2. Context is where cheap models fail

The second skill: change the context, and check that the score moves the right way.

A Log4Shell 10.0 that nothing can reach should drop to LOW. Seven of the eight models do it. A token leak (CVSS 6.5) on a public site full of user data should rise to HIGH. All eight do.

Those two are real CVEs, on purpose. The other context tests use made-up CVEs, so no model can lean on a score it already saw.

Now the baseline. My simple no-LLM rule already does the basic context math. Two cheap models, flash-lite and gpt-5.4-nano, never beat it: they add nothing on top of the rule. They look fine on the first skill, but on context they are useless. So don't pick a model on its accuracy score alone.
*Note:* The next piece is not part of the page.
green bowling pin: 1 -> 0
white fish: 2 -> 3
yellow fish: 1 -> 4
3. Real understanding, or just matching words?

This is the test I almost skipped. When a model lowers the score for a crash-only bug, is it reasoning? Or is it just reacting to the words "denial of service" in the text?

To find out, I removed those impact words from the descriptions and ran it again.
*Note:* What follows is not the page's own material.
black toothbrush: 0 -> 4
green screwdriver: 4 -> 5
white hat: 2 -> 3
One case survived. For a bug that tampers with an audit log, the model still saw a real problem, with no keyword to help it. That is real understanding.

One case failed. For the crash bug, once the words were gone, the score jumped back up to the maximum. The model was matching words, not thinking.

(Local models: the four I tried were no better than a fixed guess. Not ready for this job.)

What to run

  • A score you can defend → claude-sonnet-4-6. Best and most stable.
  • Cheap and good → gpt-5.4-mini. Top results for $0.48. It is a bit unstable, so run it a few times and take the middle result.
  • Rough sorting only → gemini-2.5-flash-lite. Very cheap at $0.07, but weak on context. Use it for a first pass, not for final scores.
  • Skip → gpt-5.5 (too expensive) and gpt-5.4-nano.

The paper has the full numbers and the limits. The harness is public, so you can test any model, including your own.